My scholarship focuses on how early Americans experienced religion, not just in institutions, but also in their daily lives and familiar relationships. My 2014 book, Rally the Scattered Believers, examines how northern New Englanders laid out new kinds of religious communities in challenging physical spaces, and how these spaces in turn shaped people's religious identities. I am at work on a second book, tentatively entitled "Family Religion: The Politics of Practice in Early America," which will consider the culture household worship and the ways domestic religion shaped social and political relationships in the home and beyond during the colonial period and early republic. I am also co-editing a documentary edition, "Occupied: The First Moravian Church of New York in the American Revolution," which will make available previously inaccessible documents that shed light on once of the most pluralistic congregations in colonial America.
Rally the Scattered Believers: Northern New England's Religious Geography (Religion in North America, Indiana University Press, 2014)
ISBN 978-0-253-01210-4 (cloth)
ISBN 978-0-253-01213-5 (e-book)
Winner, 2014 Phi Alpha Theta Best First Book Award
Overview: Northern New England, a rugged landscape dotted with transient settlements, posed challenges to the traditional town church in the wake of the American Revolution. Using the methods of spatial geography, Shelby M. Balik examines how migrants adapted their understanding of religious community and spiritual space to survive in the harsh physical surroundings of the region. The notions of boundaries, place, and identity they developed became the basis for spreading New England's deeply rooted spiritual culture, even as it opened the way to a new evangelical age.

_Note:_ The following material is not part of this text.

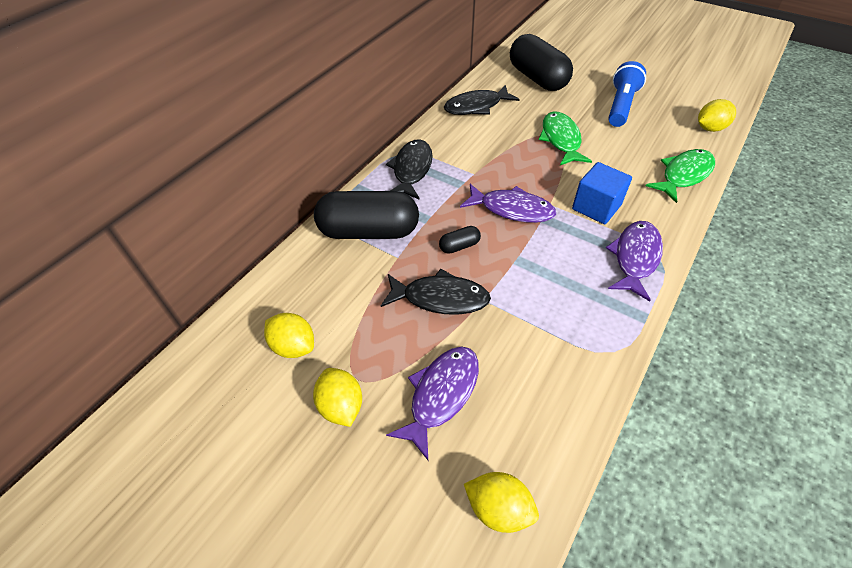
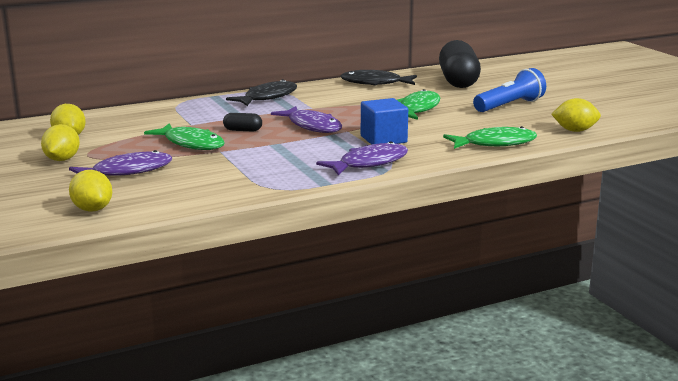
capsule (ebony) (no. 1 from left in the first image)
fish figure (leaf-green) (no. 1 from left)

"In this beautifully written and richly researched work, Shelby Balik shows how the travels of early nineteenth century Methodists, Universalists and freewill Baptist itinerant missionaries and congregations recreated the geography of New England Protestantism, setting in motion (literally) a tension between religious rootedness and religious uprootedness, center and periphery, that endures to today. Early American religious history in Balik’s retelling of it is one of bodies in constant movement in and out and around the city on the hill. The delight Balik takes in maps and journeys is infectious. This is a wonderful addition to American religious historiography." -- Robert Orsi, Northwestern University
"[E]xhaustively researched ... richly textured ... In sum, this is a major work of extraordinary scholarship." --Church History
"Balik has written an engaging, ground-level religious history with larger implications ... A region typically neglected by scholars emerges in Balik's able hands as a spiritual microcosm of the sprawling, migratory early republic." --Journal of the Early Republic
"[R]eading Rally the Scattered Believers helped me to consider anew the centrality of place-- and the differing ways that religious organizations organize space--in understanding religious history." --Religion in American History
"Balik’s attention to the practical effects of landscape is wonderful, opening up her analysis to insights obscured in discussions of itineracy and church-founding abstracted from actual landscapes...[She] is at her best when she's talking about the practicalities of her characters' religious lives, topographical and otherwise." --The Junto: A Group Blog on Early American History
"Rally the Scattered Believers is an important new interpretation of how religious change shaped American cultural identity in the early republic." --Journal of American History
"Shelby Balik’s deeply researched Rally the Scattered Believers: Northern New England’s Religious Geography offers a finely grained picture of that era of burgeoning development. ... Balik’s book delivers one of the best histories of precisely what the 'Second Great Awakening' amounted to in northern New England." -- American Historical Review
"I strongly recommend Balik’s book for those studying colonial religious landscapes and heritages not only in New England, but in the nineteenth-century religious diasporas that swept the continent with varying mixes of European colonials and also African and Asian heritages." -- The Geographical Review
"A valuable book ... This is not just a story about Northern New England or the early nineteenth century; it is about the fundamental rootlessness of the evangelical faith itself." -- The Journal of Religion
ISBN 978-0-253-01210-4 (cloth)
ISBN 978-0-253-01213-5 (e-book)
Winner, 2014 Phi Alpha Theta Best First Book Award
Overview: Northern New England, a rugged landscape dotted with transient settlements, posed challenges to the traditional town church in the wake of the American Revolution. Using the methods of spatial geography, Shelby M. Balik examines how migrants adapted their understanding of religious community and spiritual space to survive in the harsh physical surroundings of the region. The notions of boundaries, place, and identity they developed became the basis for spreading New England's deeply rooted spiritual culture, even as it opened the way to a new evangelical age.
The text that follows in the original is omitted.